Contrast Mrs Ibru’s incident with that of Emmanuel Edet, who was sentenced to a jail term of six months by an Abuja Magistrate Court on August 29, 2011 for stealing recharge cards worth N2, 000. Or that of Moshood Afolabi, who was sentenced to two years imprisonment with hard labour by an Osogbo Magistrate Court on January 28, 2011 for stealing two rams. Or that of Chibueze Anebe, who was sentenced, on July 13, 2011, to six months in prison by an Abuja Magistrate Court for stealing a motorcycle. The conclusion will be that big time fraud as its great reward.
Should fat cat Ibru, who ruined many businesses and lives, be committed to prison for six months just like lean dog Edet, who stole N2,000 recharge cards?
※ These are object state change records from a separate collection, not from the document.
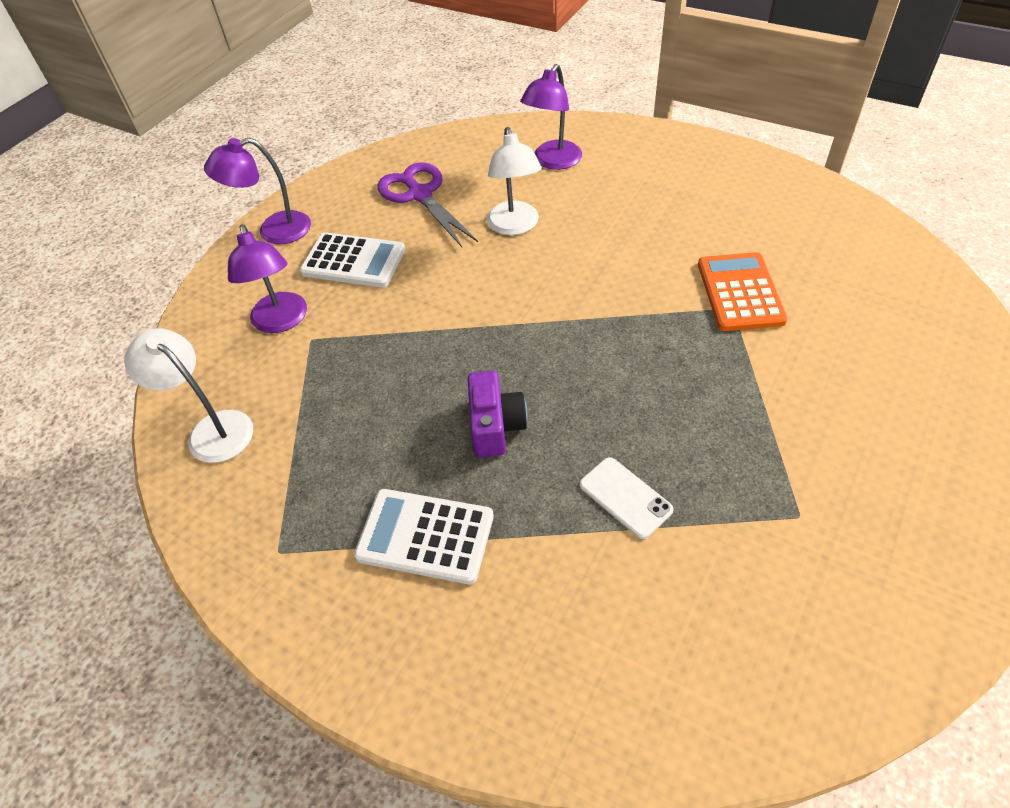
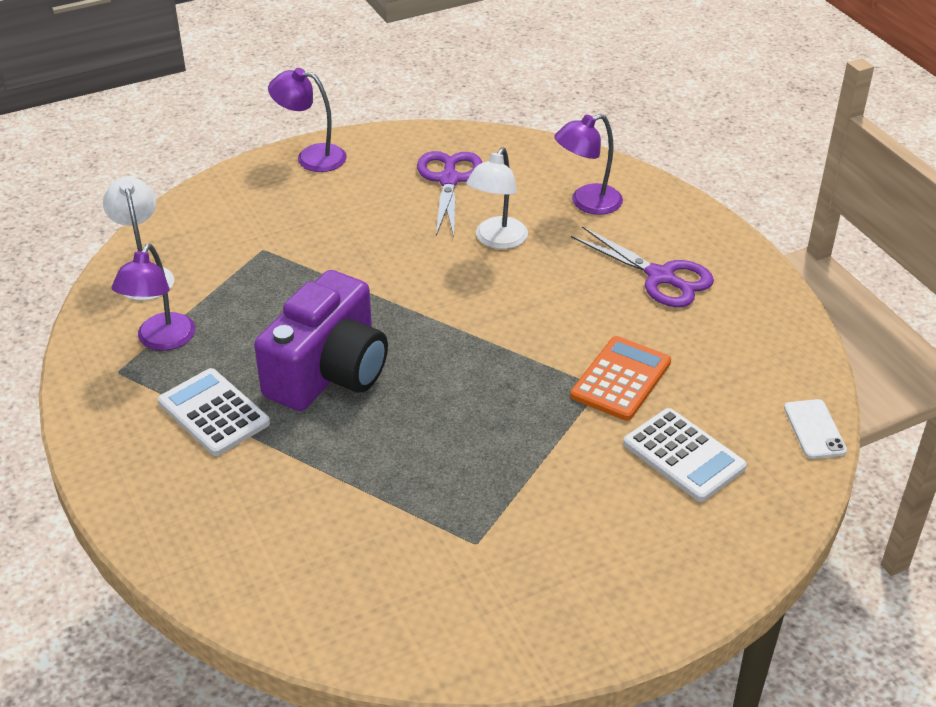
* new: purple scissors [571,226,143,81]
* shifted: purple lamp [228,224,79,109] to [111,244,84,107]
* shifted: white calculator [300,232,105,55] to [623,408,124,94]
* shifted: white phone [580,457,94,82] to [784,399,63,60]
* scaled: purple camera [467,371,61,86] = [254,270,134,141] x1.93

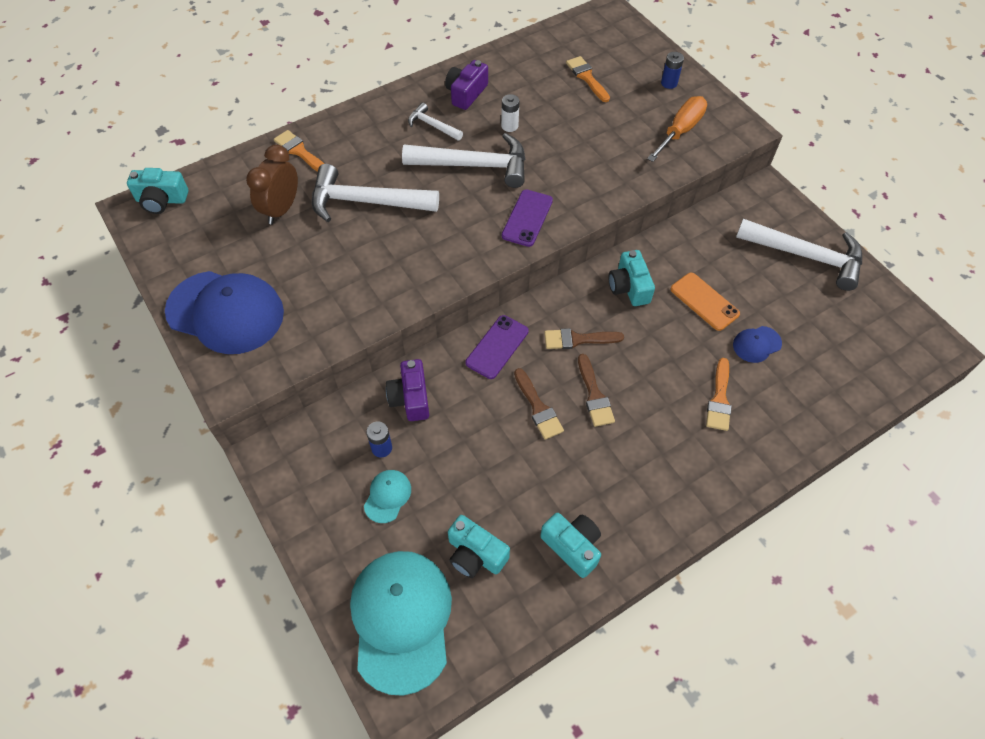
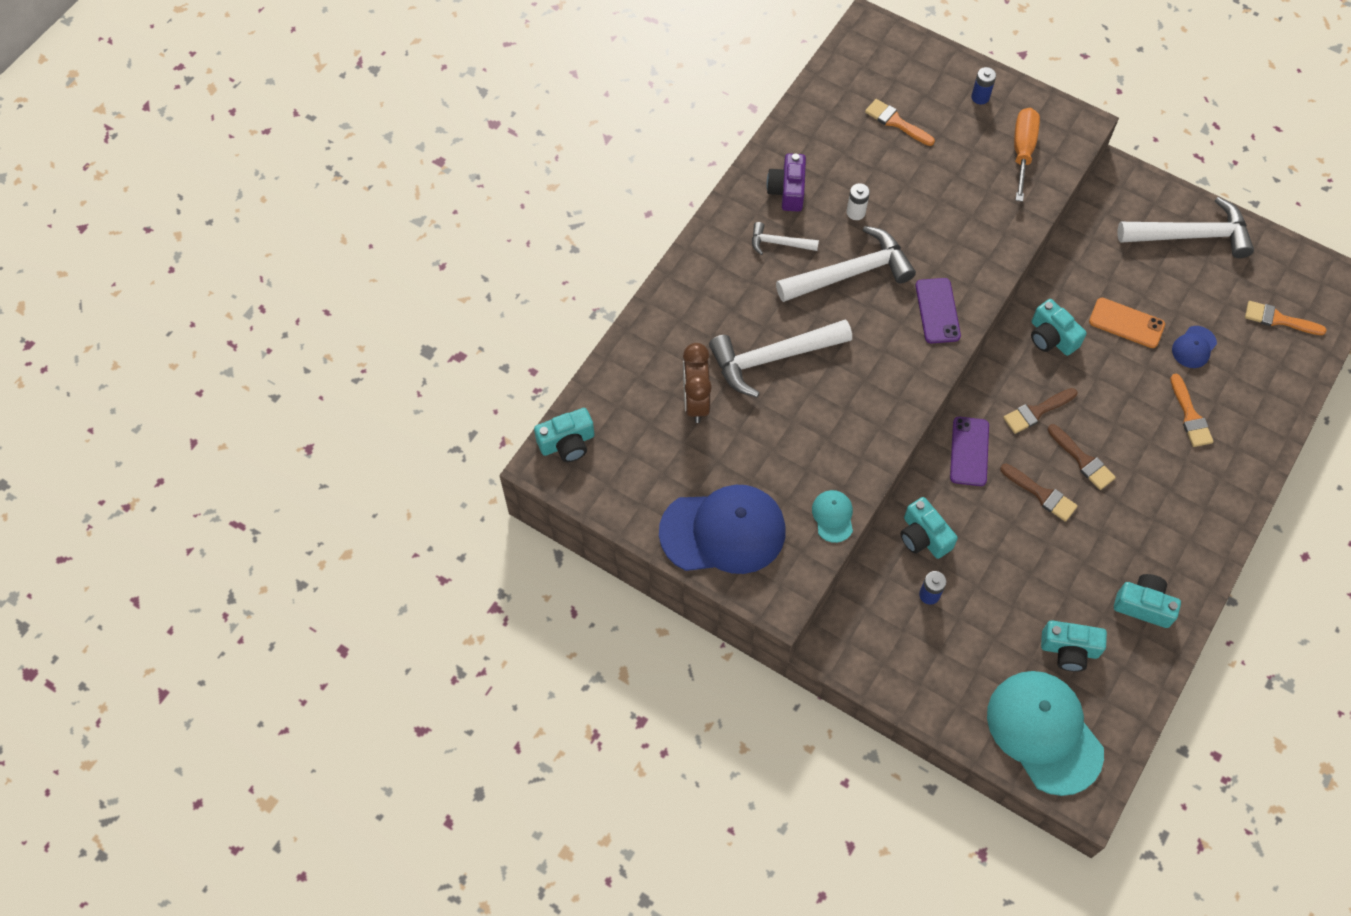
* shifted: orange brush [274,130,50,42] to [1245,301,82,34]
* shifted: turquoise cap [364,470,47,53] to [812,490,41,53]
* repainted: purple camera [386,359,43,62] to turquoise camera [900,497,58,62]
Should Afolabi, who stole two rams, rot away at the Federal Prisons, Ile Ife, for 24 calendar months while Mrs Ibru was only confined to a bed in a luxury hospital for six months? If Ibru got justice, what did Edet and Afolabi get?
What manner of justice system deters minor misdemeanours while encouraging tragic transgressions? Arguably the propensity of criminal activities in the country is a consequence of the incongruent justice that abounds.
On July 26, 2011, a Makurdi Chief Magistrate Court convicted a woman, Priscilla Ikyobo, of kidnapping and extortion and sentenced her to eight months imprisonment. But the court gave her an option of fine. For kidnapping, she was given the option of paying N5, 000, while she was asked to pay N4, 000 as an option to going to prison for extortion. Meanwhile, the ransom demanded by the lady and the two men she conspired with to kidnap the victim was N2million. Pray, what percentage of N2million is N9, 000? The judgment handed down to Ikyobo was nothing but a fillip to other kidnappers.
And so was the judgment given in December 2008 to Chief Lucky Igbinedion, who left office as Edo State governor in May 2007 and faced a 191-count charge of money laundering and other corrupt charges at a Federal High Court. But sequel to a plea bargain agreement, he had the charges reduced to one, which was that he neglected to declare his interest in a bank account.
Igbinedion pleaded guilty to the charge and was sentenced to a fine of N3.5 million, the equivalent of the amount in the said account. No further reference was made to the corrupt charges earlier leveled against the two-term governor or the setback the state suffered as a result of his alleged misdemeanour. When not quite long ago, the Economic and Financial Crimes Commission (EFCC) tried to re-open the 191-count charge case, Igbinedion hinged his defence on the law of double jeopardy. He claimed that he had already been punished for the same offences the EFCC was re-opening and the judge let him off the hook.
Thus, when recently some former governors were arraigned for a series of malfeasance, they were largely unmoved, they knew they could always toe the Igbinedion line, plea bargain, pay a paltry part of their pillage to the state and live happily thereafter.
But what does that do to the people? It fills them with a feeling that big time misconduct has great recompense. This, to say the least, is dangerous as it could result in anarchy. The best way to stave off the grave consequences is to steady the scale of justice and not tilt it in favour of anyone.